科学の世界では、一旦論文として発表した成果は公共のものとして扱われる。
なので、その論文に載っているそのラボで開発された他では買うことができない特殊な試薬や資材は、もし他の研究者が分けて欲しいと言ってきた時は、暗黙の了解で譲渡を断ってはいけないことになっている。
だからと言って、ホイホイ簡単に誰にでもあげられるかと言ったらそういうわけにはいかない。
なぜかと言うと、そういった特殊な試薬や資材は開発者のものとはみなされず、開発が行われた施設の所有になるので、開発者個人の独断と偏見で他の人に譲渡することはできないのである。
そこで他人に譲渡する場合は、施設にいる法律担当の人が間に入って、譲渡の契約書を結ぶことになる。
その契約書には「転売・第三者への譲渡の禁止」が必ず盛り込まれる。
しかし、恥ずかしいことに科学の世間一般では、この「第三者への譲渡」が往々にして行われている。
契約があるからといって、僕も偉い人に「お前いいもん持ってるな、俺にもそれ貸せよ」ってジャイアンみたいに言われたら、やっぱり断れない。。
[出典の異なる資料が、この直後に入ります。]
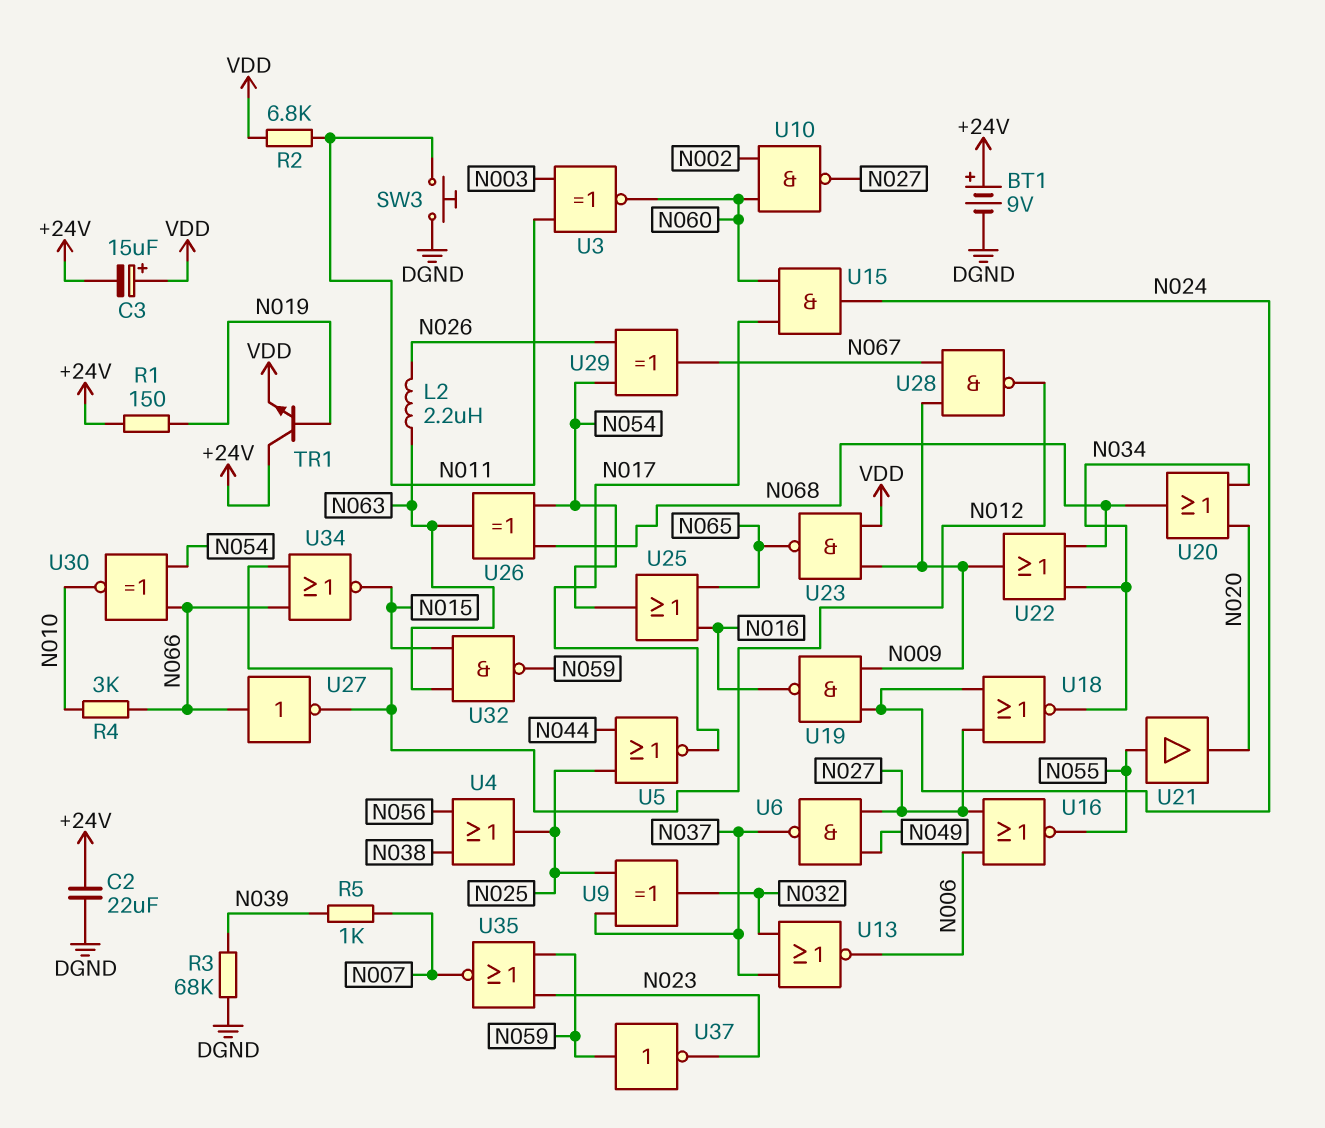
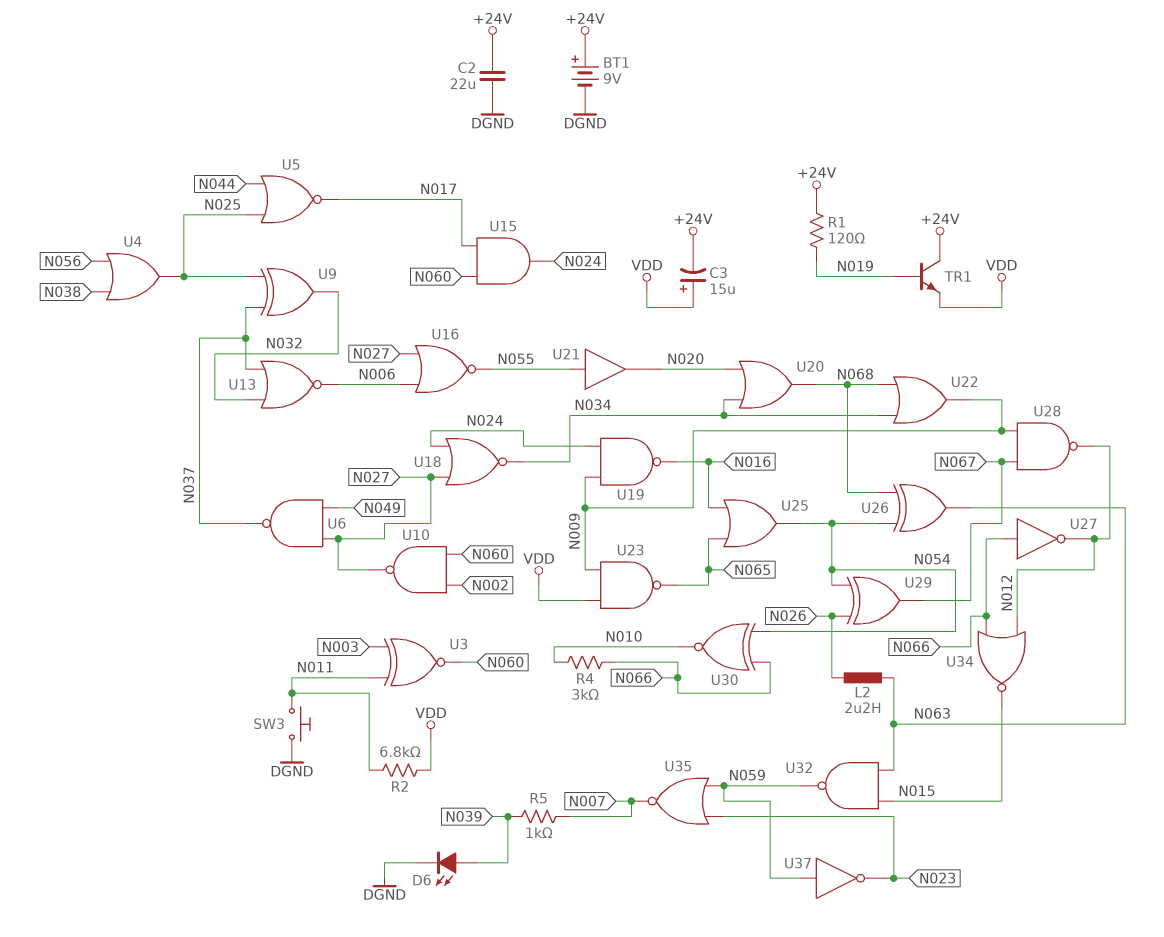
D6: none -> LED (A N039, K DGND)
R1: 150 (+24V, N019) -> 120 (+24V, N019)
R3: 68k (DGND, N039) -> none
。
今日ミーティングをしていたら、なんとうちのラボのメンバーと他のラボのメンバーがこのような特殊な資材を勝手に譲渡し合っていたことが判明。
今回起こってしまったことはもうしょうがないけど、今後はこのようなことが起きないように徹底するようにと指導した。
でも、こういった研究倫理に関することは学生のうちに習っているはずなのだが、あまり浸透していないと言うことに正直驚いている。
なんとも難しい問題だ。
僕一人で全部解決できるとは思わないので、今の僕にできることは、とりあえずうちのラボだけではこのようなことが起きないようにちゃんと管理していくしかないってことだな。
こう言う風に真面目に対応している正直者がバカを見ないような世界であって欲しい。